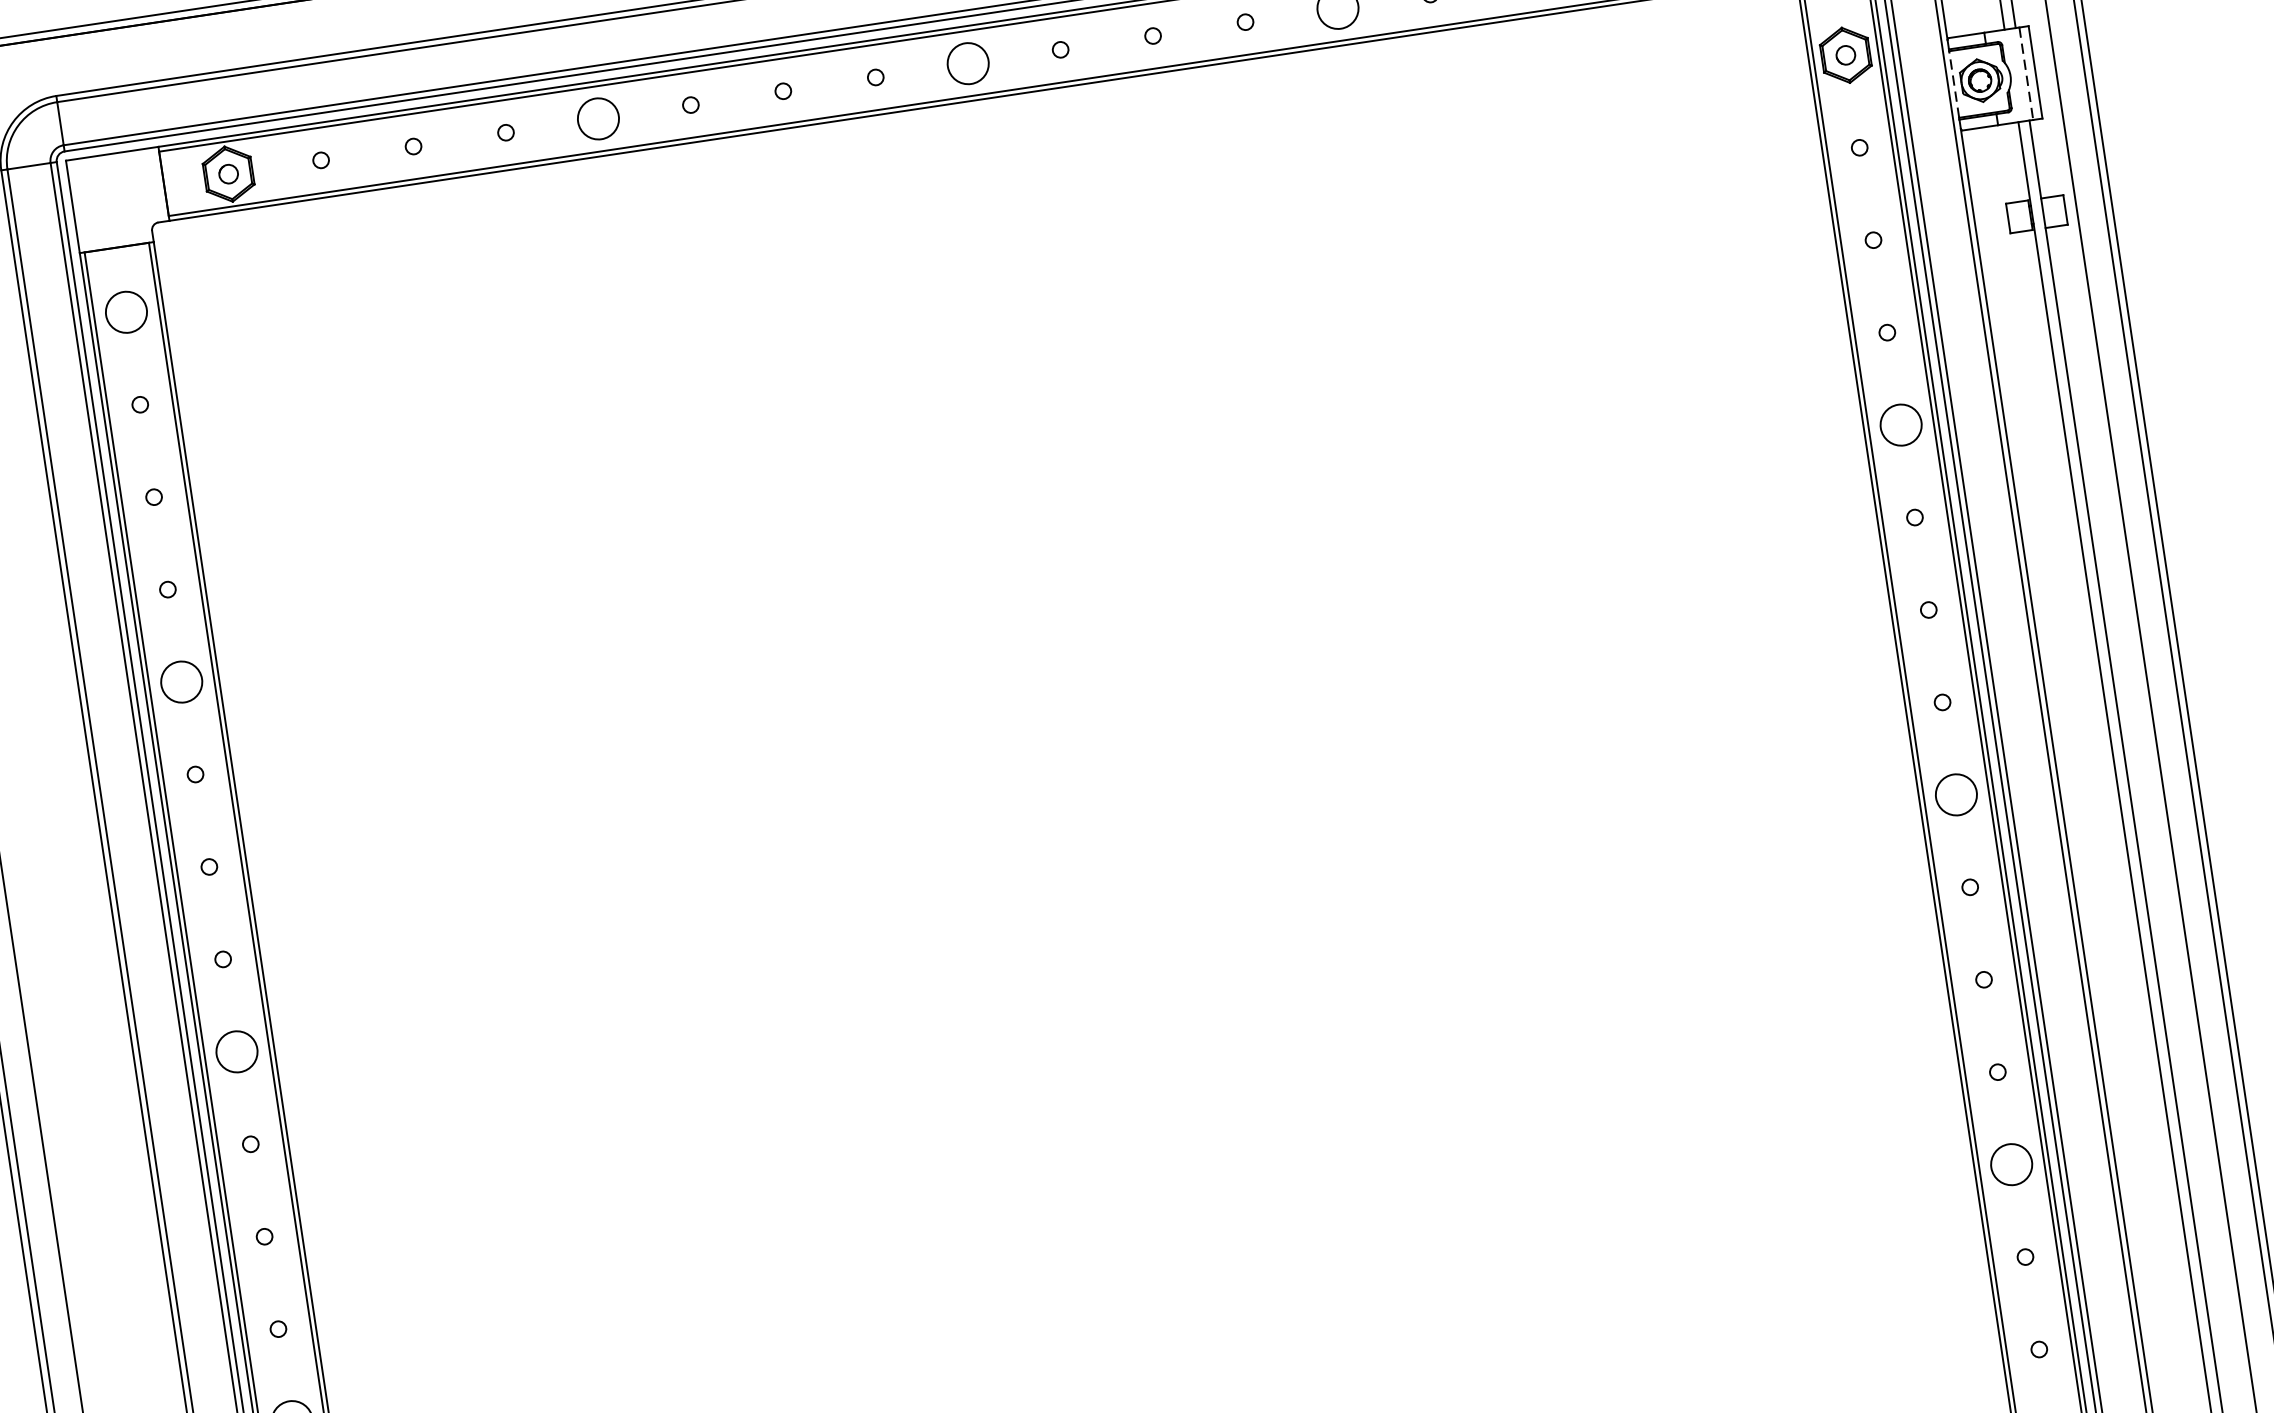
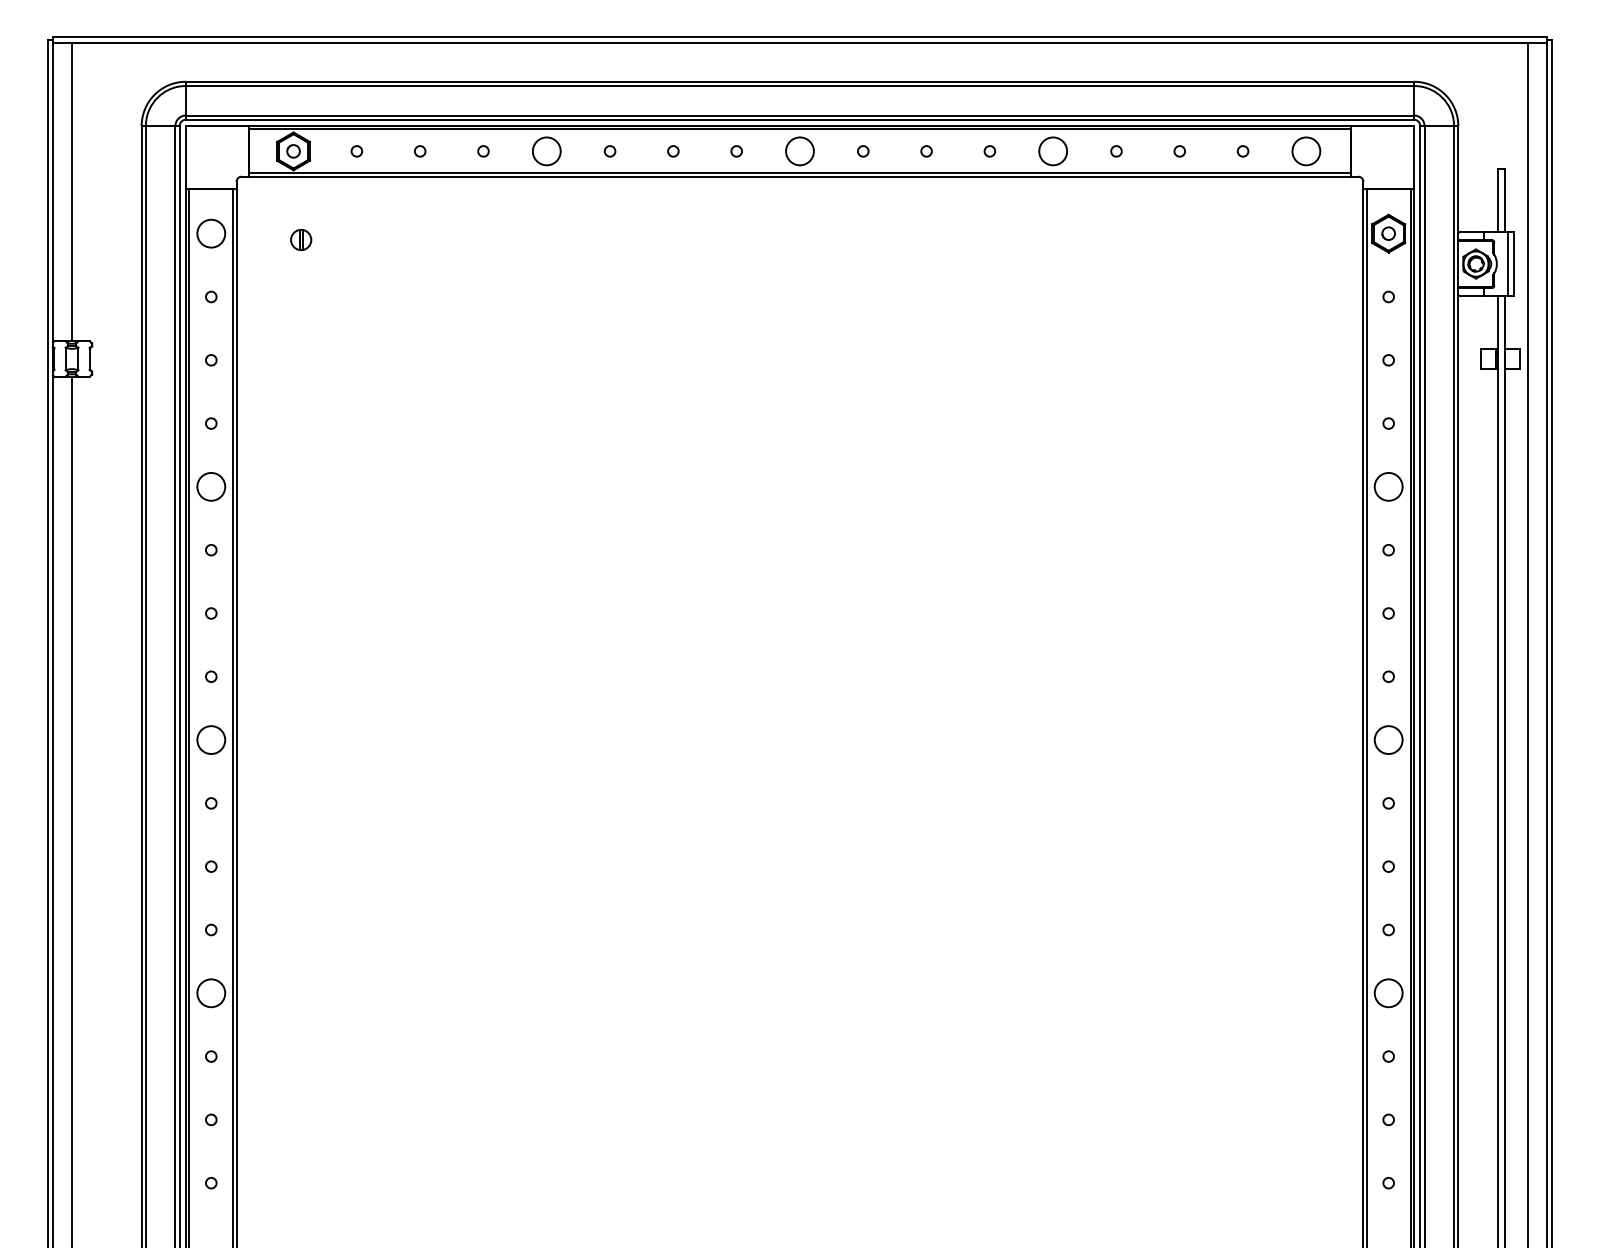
line: (2026, 74) -> (1507, 264), dashed -> solid
line: (1954, 85) -> (1458, 264), dashed -> solid
part: (259, 301) -> (301, 239), added

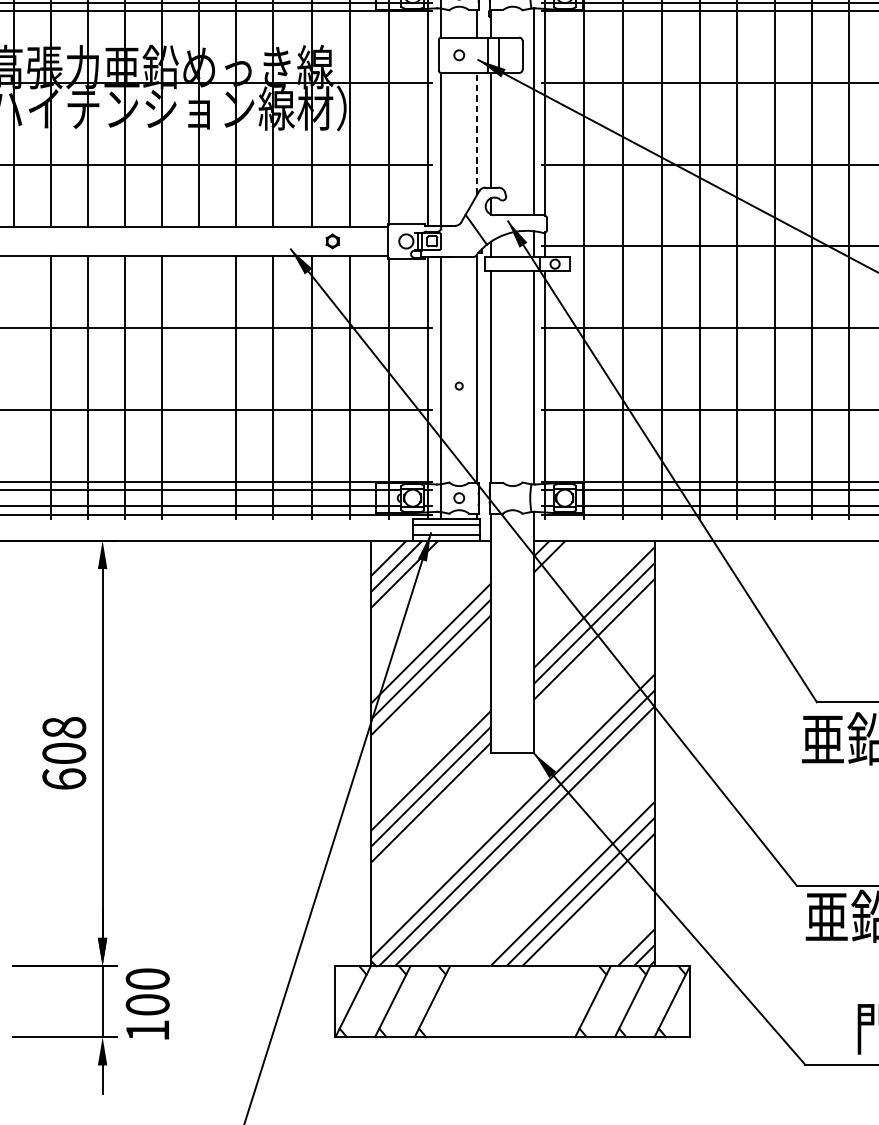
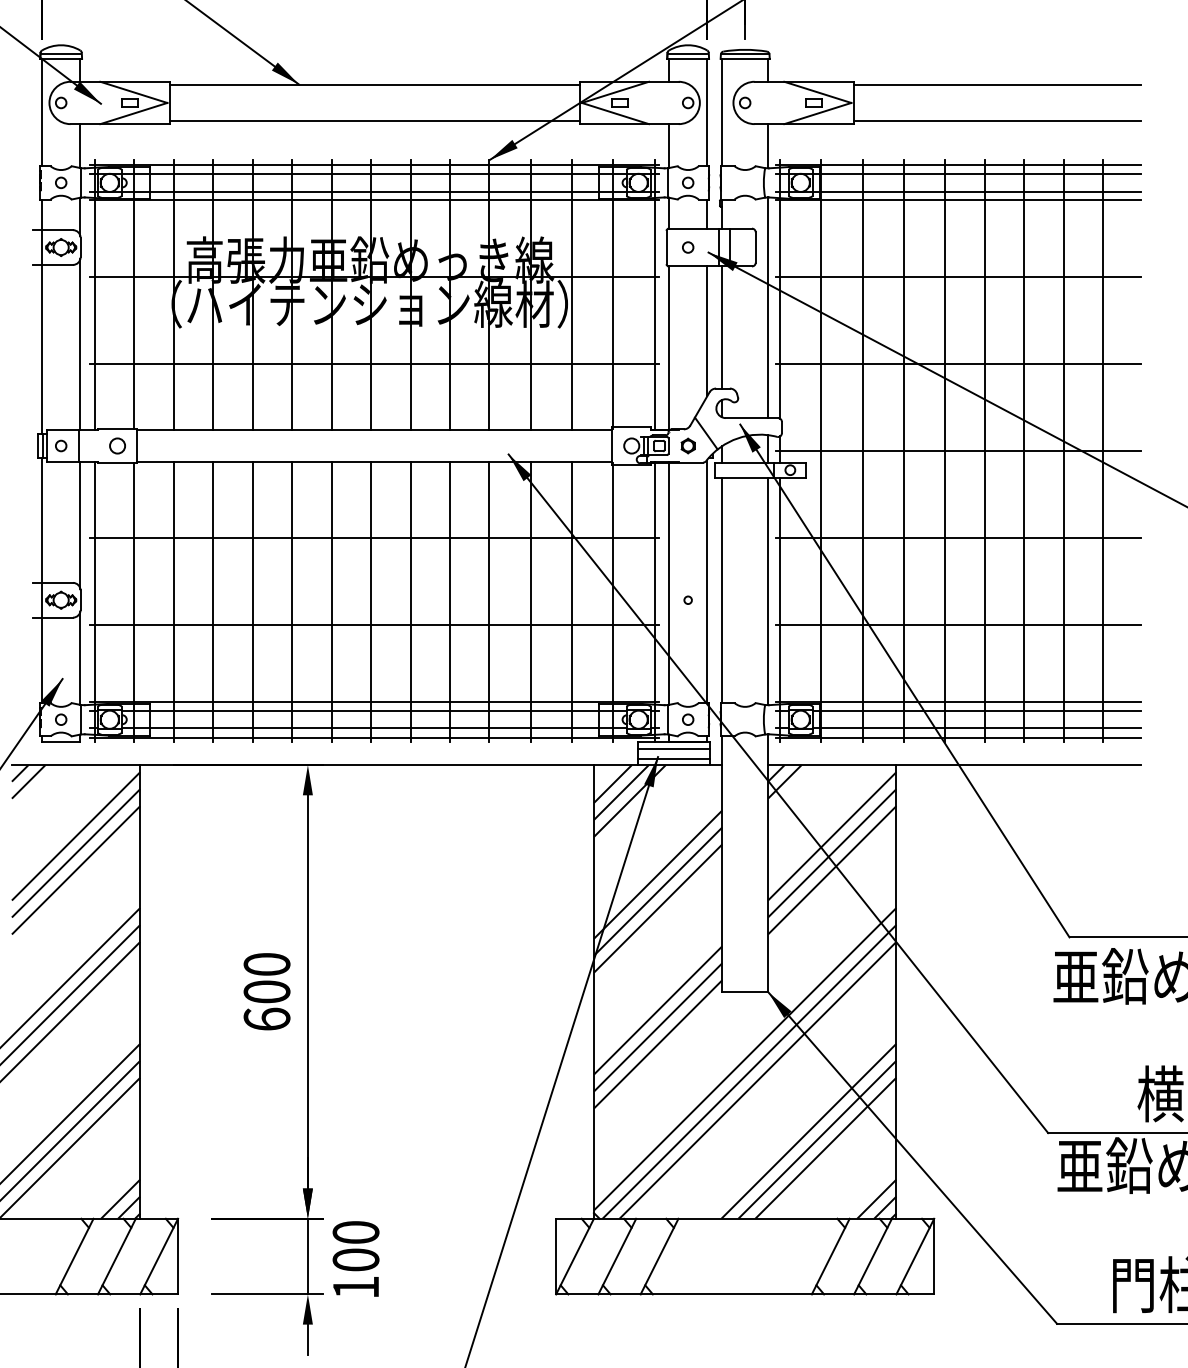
line: (477, 134) -> (707, 331), dashed -> solid
part: (332, 240) -> (687, 445), moved
line: (14, 387) -> (213, 601), added
line: (198, 387) -> (410, 601), added
text: (63, 727) -> (266, 964), 608 -> 600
● ● ● ● ●
EXERCISE DIRECTIONS: Pull every line with the string "dashed" from the data above.

SOLVED EXERCISE:
line: (2026, 74) -> (1507, 264), dashed -> solid
line: (1954, 85) -> (1458, 264), dashed -> solid
line: (477, 134) -> (707, 331), dashed -> solid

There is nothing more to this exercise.